January 28, 2014

Plan Your Spending

In Proverbs & Ecclesiastes Solomon lays out God's Four Foundations of Financial Freedom. The first one is found in Proverbs 21:5, which says "Good planning and hard work lead to prosperity, but hasty shortcuts lead to poverty."

Solomon, one of the wisest and wealthiest men to ever have lived, says here that financial planning = prosperity. Not planning = poverty. If Solomon lived today he might say: Financial planning helps you to stay in the black. If you don’t plan you will surely find yourself in the red.

What Solomon called planning, we (today) call budgeting. I know some of you think budget is a curse word - I assure you it’s not. A budget by definition is planned spending. And the purpose of a budget is to tell your money where to go so you don’t have to wonder where it went. Some say “money talks”. No it doesn’t! It just walks away quietly. But a budget will prevent this from happening.

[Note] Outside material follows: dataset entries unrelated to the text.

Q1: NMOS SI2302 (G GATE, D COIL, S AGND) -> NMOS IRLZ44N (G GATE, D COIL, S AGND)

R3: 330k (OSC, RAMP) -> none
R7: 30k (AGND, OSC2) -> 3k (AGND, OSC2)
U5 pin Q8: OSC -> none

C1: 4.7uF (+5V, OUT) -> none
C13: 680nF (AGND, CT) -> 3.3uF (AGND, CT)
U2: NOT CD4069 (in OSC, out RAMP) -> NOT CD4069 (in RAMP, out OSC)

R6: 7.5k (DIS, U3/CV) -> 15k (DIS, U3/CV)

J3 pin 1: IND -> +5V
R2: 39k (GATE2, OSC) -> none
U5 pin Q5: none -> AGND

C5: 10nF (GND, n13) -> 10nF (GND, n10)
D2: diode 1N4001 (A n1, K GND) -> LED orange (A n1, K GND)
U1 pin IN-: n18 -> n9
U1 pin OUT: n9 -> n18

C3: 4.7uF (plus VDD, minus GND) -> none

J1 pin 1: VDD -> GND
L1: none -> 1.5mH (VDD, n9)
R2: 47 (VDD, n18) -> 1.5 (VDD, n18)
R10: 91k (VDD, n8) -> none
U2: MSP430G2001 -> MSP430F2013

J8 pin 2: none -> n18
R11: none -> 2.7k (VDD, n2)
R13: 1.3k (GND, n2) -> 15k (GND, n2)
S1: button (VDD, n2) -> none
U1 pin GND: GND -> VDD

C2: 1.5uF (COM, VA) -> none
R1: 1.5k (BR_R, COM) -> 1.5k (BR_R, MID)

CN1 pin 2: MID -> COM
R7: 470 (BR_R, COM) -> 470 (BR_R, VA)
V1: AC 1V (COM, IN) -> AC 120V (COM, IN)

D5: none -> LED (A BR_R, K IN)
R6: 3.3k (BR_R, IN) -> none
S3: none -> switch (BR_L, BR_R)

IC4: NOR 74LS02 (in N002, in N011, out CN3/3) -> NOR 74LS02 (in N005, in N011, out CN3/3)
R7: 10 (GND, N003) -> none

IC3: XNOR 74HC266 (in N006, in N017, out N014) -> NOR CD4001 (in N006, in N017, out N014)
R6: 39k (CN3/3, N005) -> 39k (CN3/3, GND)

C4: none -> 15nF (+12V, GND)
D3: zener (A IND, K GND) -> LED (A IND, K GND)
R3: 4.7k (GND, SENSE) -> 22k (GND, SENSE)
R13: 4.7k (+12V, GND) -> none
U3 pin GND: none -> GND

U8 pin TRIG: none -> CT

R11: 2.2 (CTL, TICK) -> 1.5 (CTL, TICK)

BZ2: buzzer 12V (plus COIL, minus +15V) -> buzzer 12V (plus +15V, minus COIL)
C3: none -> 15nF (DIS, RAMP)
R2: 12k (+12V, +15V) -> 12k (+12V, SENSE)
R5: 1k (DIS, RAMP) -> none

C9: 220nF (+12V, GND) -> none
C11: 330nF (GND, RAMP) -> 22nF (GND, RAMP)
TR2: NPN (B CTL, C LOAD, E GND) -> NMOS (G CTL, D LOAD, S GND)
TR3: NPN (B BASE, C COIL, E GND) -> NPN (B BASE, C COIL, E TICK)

Now from the Bible we learn three areas we need to budget for.
  1. We need to budget our giving: When we get paid we need to budget the first 10% for God. The Bible calls this the tithe and we’ll talk about it more later in the message. 
  2. We need to budget our savings: After you pay God, you need to pay yourself. How much? Experts in the field recommend 10%. So you give God 10%, then you save 10%. 
  3. We need to budget our spending: After you pay God and pay yourself, you use the rest wisely - being a good steward of however much God has entrusted you with. 
Solomon says: If you plan (or budget) your money this way, it will lead to prosperity, not poverty.

If you don’t have a budget, you’re either already in debt or are headed there. Here’s why: Our yearnings will always exceed our earnings. And without a budget we’ll say “yes” too often, which in time leads to debt. The value of a budget is that it informs us when to say “yes” and when to say “no”. For example…
  • When considering how much to spend when purchasing a home you ask yourself: After budgeting 10% for God and 10% for savings, can I afford this home? Your budget will tell you “yes” or “no”. 
  • Or when considering how much to spend when purchasing a car you ask yourself: After budgeting 10% for God and 10% for savings, can I afford this car? Your budget will tell you “yes” or “no”.
  • You might want the latest and greatest iPhone 5s for $400, but your budget might inform you that you need to get the iPhone 5c, which only costs $50 at Target right now. 
  • You might see something at the mall that you want and be tempted to make an impulse purchase - but budgeting will help curb impulse purchases. Impulse buying is based on emotion, not what you have in the bank. A budget protects us from this. When your emotions say “I want it and have to have it right now!” your budget can calmly state “No. You can’t afford it. Don’t buy it.” 
Now even though we all ought to be using a budget, most of us don’t because we don’t like anyone or anything telling us “no”. We live in a culture that says “You deserve it - even if you can’t afford it.” And it’s because of this unbiblical mentality that as individuals and a nation we are steeped in debt. But each of us has to decide: Will we live by what culture says or by what God says? God tells us, through Solomon, that good planning (budgeting) leads to prosperity, while failing to budget leads to debt.